Il vescovo, comunque, e alcuni sacerdoti decidono di restare.
La notizia e i dettagli
dell’avvenimento ci raggiungono increduli e scoraggiati. Le foto dei cristiani
carbonizzati fanno il giro del mondo. Le già lentissime lancette dell’orologio
della pace sembrano improvvisamente e drammaticamente correre all’indietro. Il
Centrafrica sembra ormai essersi ingarbugliato in un inestricabile groviglio
d’ingerenze straniere, inadempienze della comunità internazionale e incapacità
del governo locale. L’elemento confessionale non fa che rendere il cocktail
ancora più micidiale. Alcuni giorni dopo gli avvenimenti, partecipiamo a un
incontro di sacerdoti a Bangui. È presente abbé Donald, appena arrivato da
Alindao. Originario di Bangui, sacerdote da poco più di un mese, aveva
trascorso al Carmel i giorni di preparazione all’ordinazione, ascoltando con
attenzione le conferenze del sottoscritto. Conferenze che avrebbero dovuto
dargli le ultime istruzioni prima di essere un ministro di Dio per sempre. Da
qualche settimana Donald era stato inviato in aiuto alla diocesi di Alindao.

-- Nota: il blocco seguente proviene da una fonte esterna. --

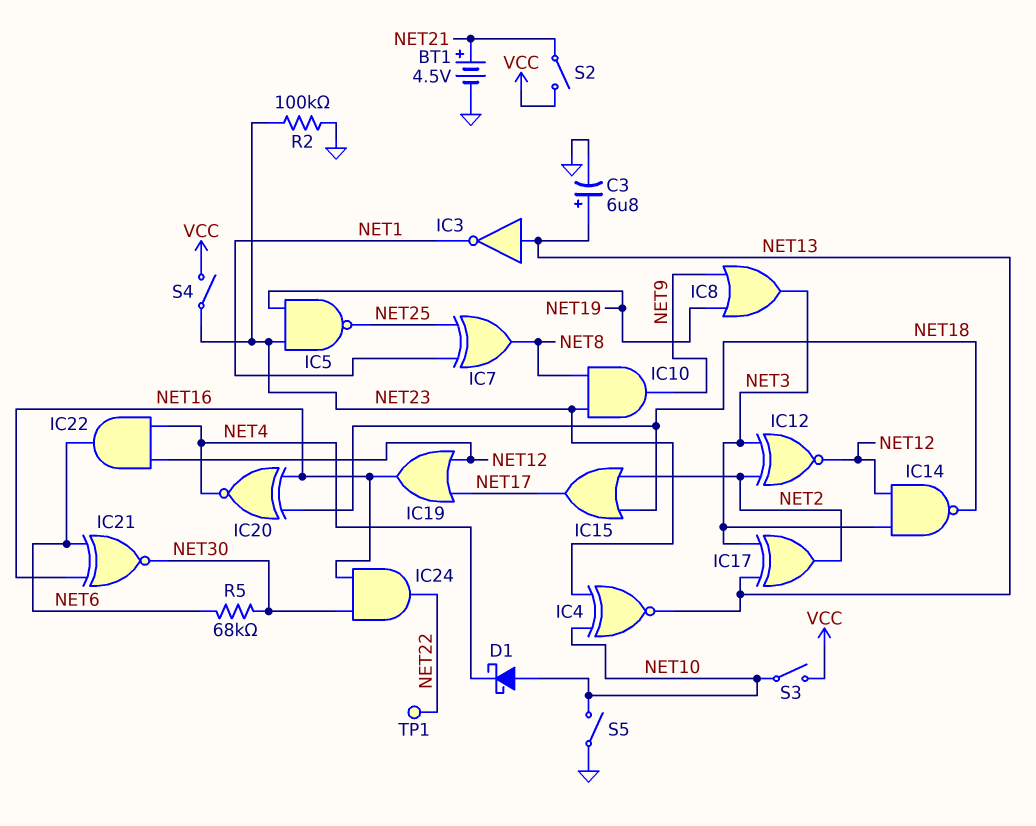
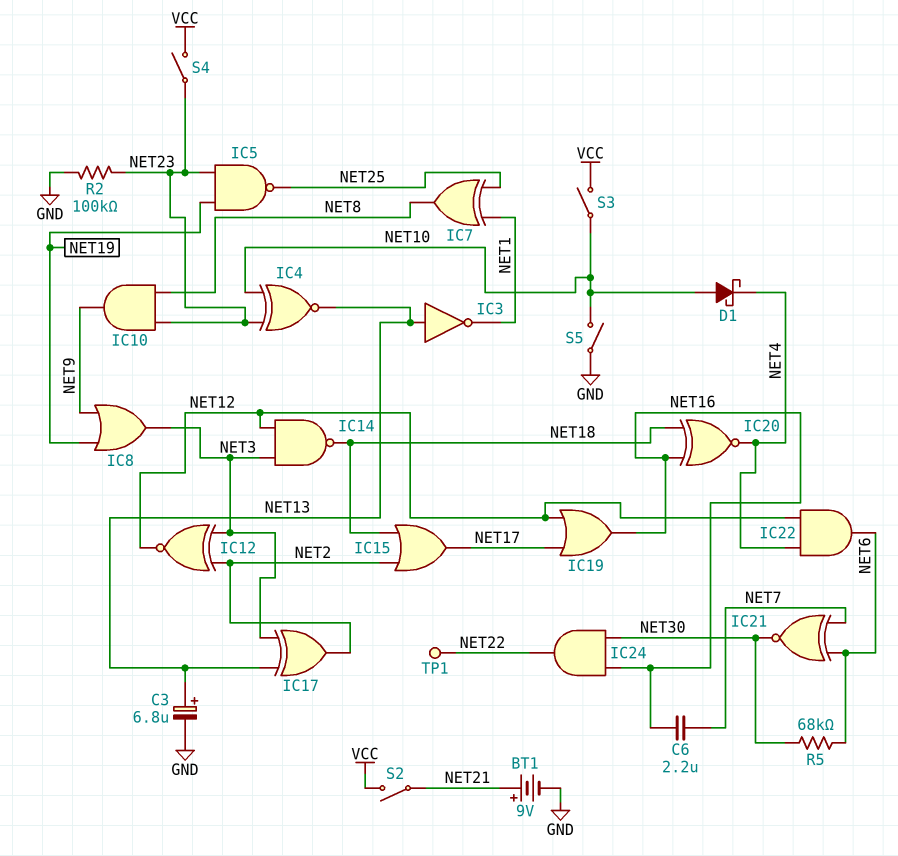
BT1: 4.5V (plus NET21, minus GND) -> 9V (plus NET21, minus GND)
C6: none -> 2.2uF (NET7, NET16)
IC21: XNOR (in NET6, in NET16, out NET30) -> XNOR (in NET6, in NET7, out NET30)

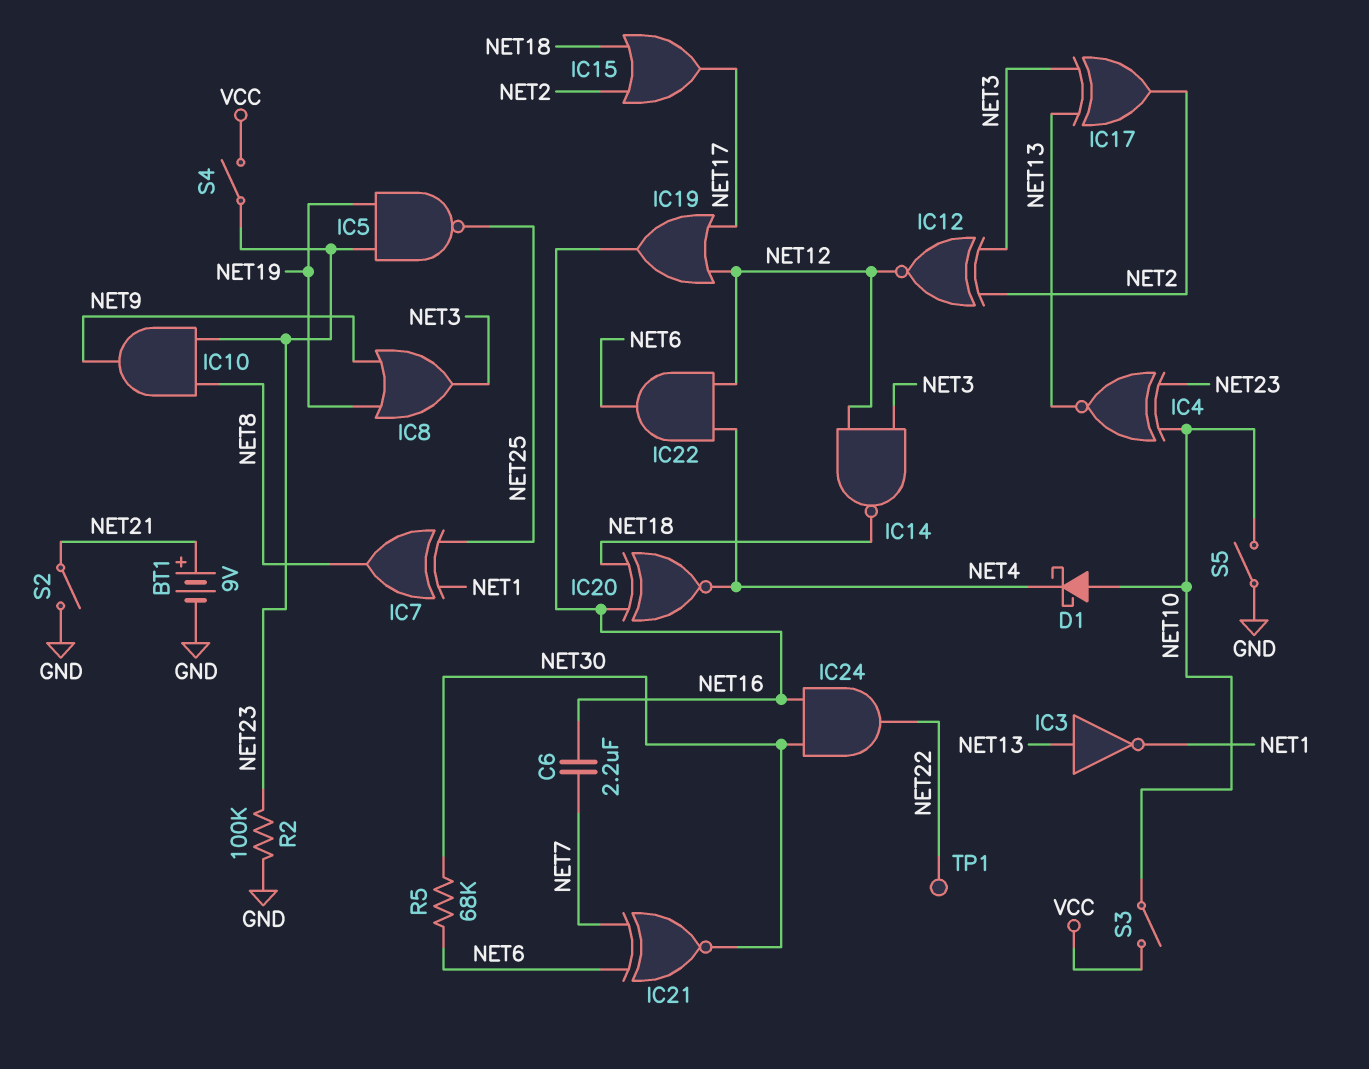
C3: 6.8uF (plus NET13, minus GND) -> none
S2: switch (NET21, VCC) -> switch (GND, NET21)

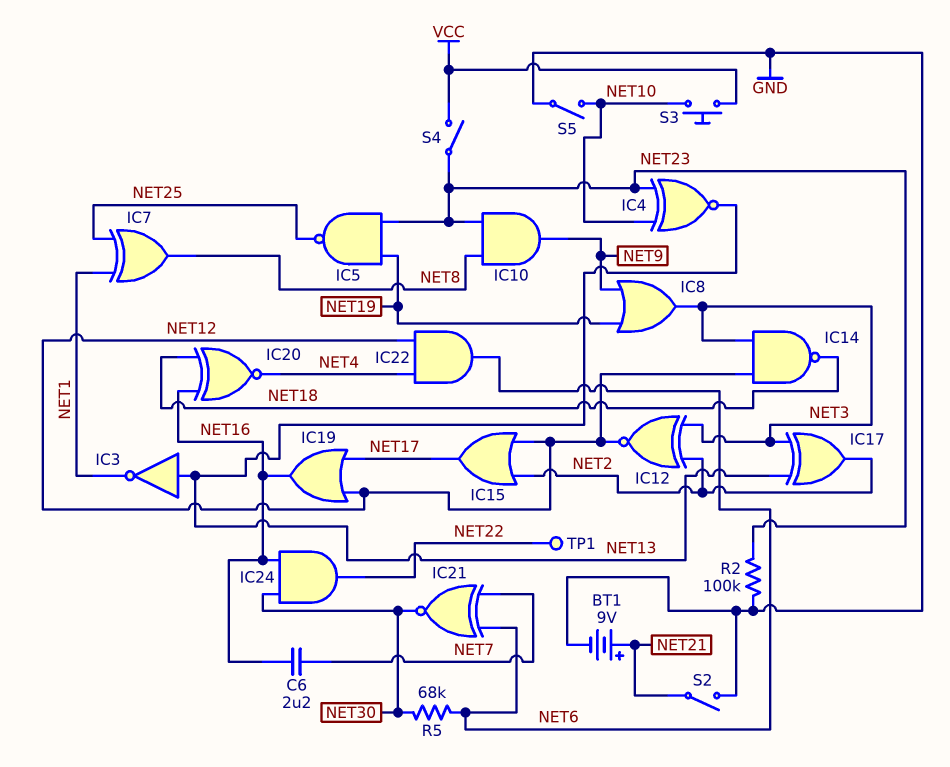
D1: schottky (A NET10, K NET4) -> none
IC15: OR (in NET2, in NET18, out NET17) -> OR (in NET2, in NET12, out NET17)
S3: switch (NET10, VCC) -> button (NET10, VCC)

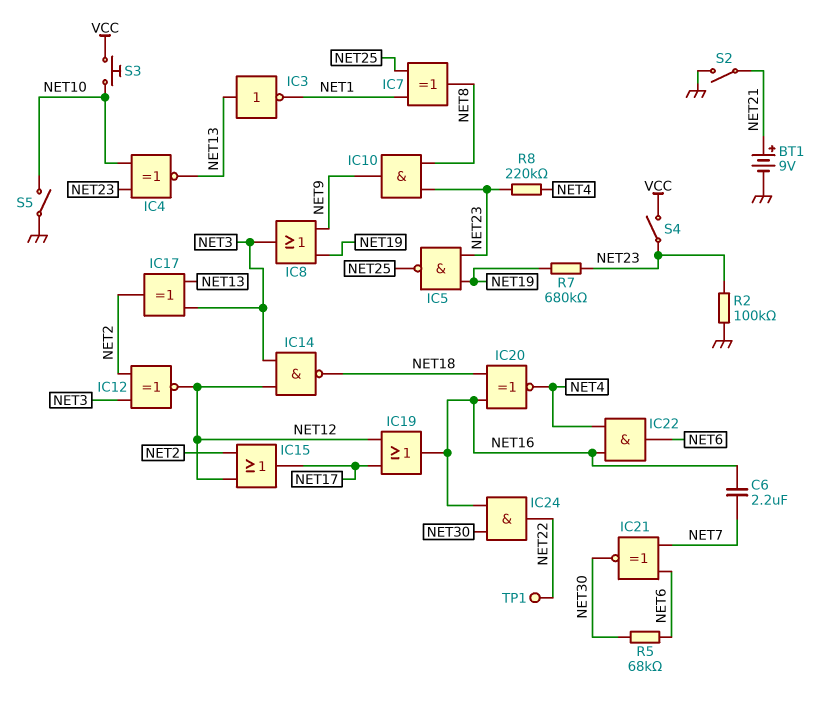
IC22: AND (in NET4, in NET12, out NET6) -> AND (in NET4, in NET16, out NET6)
R7: none -> 680k (NET19, NET23)
R8: none -> 220k (NET4, NET23)

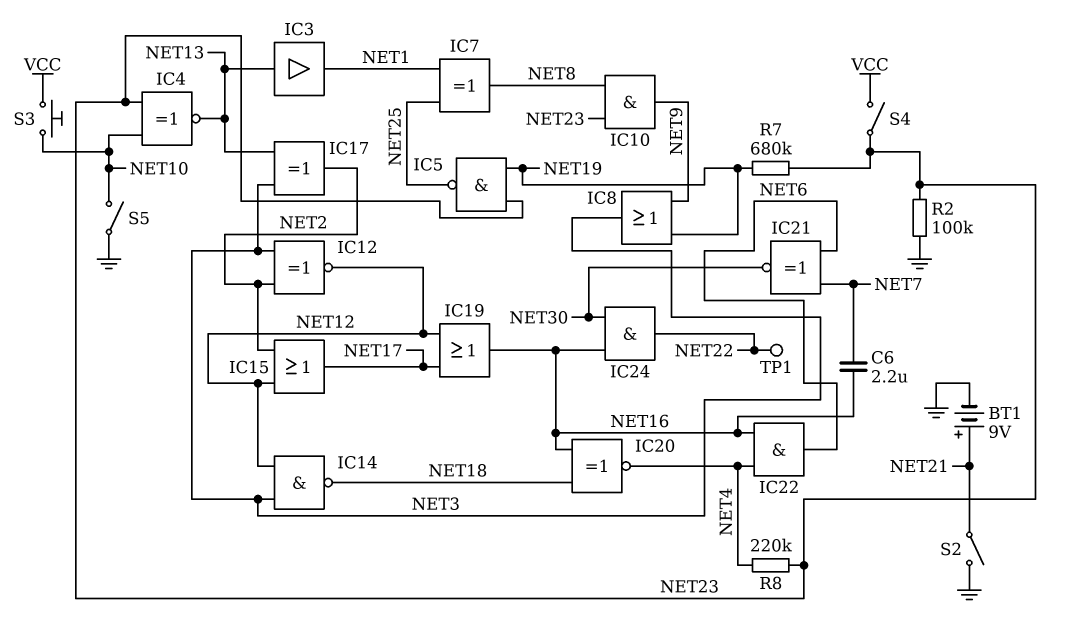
IC3: NOT (in NET13, out NET1) -> buffer (in NET13, out NET1)
R5: 68k (NET6, NET30) -> none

Questa volta sono io che ascolto con attenzione la sua conferenza, nonostante
sia ancora sotto shock, circa quanto avvenuto ad Alindao. Donald non ha ancora
avuto il tempo d’imparare a fare il prete; ma ne ha già visti due morire,
davanti ai suoi occhi, uccisi per il vestito che indossavano e il mestiere che
esercitavano.
In classe, durante la lezione, è
quindi un dovere parlarne. Gli studenti che ho davanti non sono allievi
qualunque. Sono i futuri sacerdoti del Centrafrica. Provengono dalle città e
dai villaggi dell’intero paese. Hanno visto la guerra e ora sono nel Seminario
di Bangui perché vogliono fare lo stesso mestiere di Célestin e Blaise. Poi
ripartiranno, sacerdoti, nelle diocesi da cui sono venuti. Chiedo loro se hanno
ancora voglia di continuare il cammino intrapreso e se sono consapevoli della
missione ad alto rischio che li attende. Odilon, dall’alto dei suoi vent’anni,
risponde per tutti: “Ho paura, mon père. Ho tanta paura. Ma non cambio
idea. Voglio ancora diventare prete”. La sua sincerità e il suo
coraggio disarmerebbero anche Ali Darassa. Vorrei dire a Odilon che
ho paura anch'io. Ma nessuna voglia di cambiare mestiere. Penso al giorno in
cui sono diventato sacerdote. Proprio non immaginavo che sarei finito qui, a
spiegare chi era Origene e Agostino, a decine di volti neri, curiosi e
imprevedibili, ostinatamente convinti che si può e si deve diventare preti,
anche in un paese in guerra.
Davanti al massacro di Alindao i
pastori delle nove grandi diocesi del Centrafrica hanno voluto coinvolgere
tutti i cristiani del paese in un gesto di grande coraggio e di forte valore
simbolico. Un gesto di solidarietà nei confronti dei cristiani di Alindao, un
lamento corale perché qualcosa cambi, un’ennesima e disperata supplica affinché
chi può, faccia qualcosa e lo faccia presto. Un gesto non polemico e contro
nessuno. Una famiglia in lutto non può fare festa. E così, lo scorso 1°
dicembre, giorno della sentitissima festa nazionale del paese e 60°
anniversario dell’indipendenza, i cristiani sono stati invitati ad astenersi da
ogni tipo di festeggiamento. Non si può festeggiare per una nazione che non c’è
e che sta soffrendo da troppo tempo. Al Carmel abbiamo trascorso l’intera
giornata in adorazione davanti al Santissimo Sacramento.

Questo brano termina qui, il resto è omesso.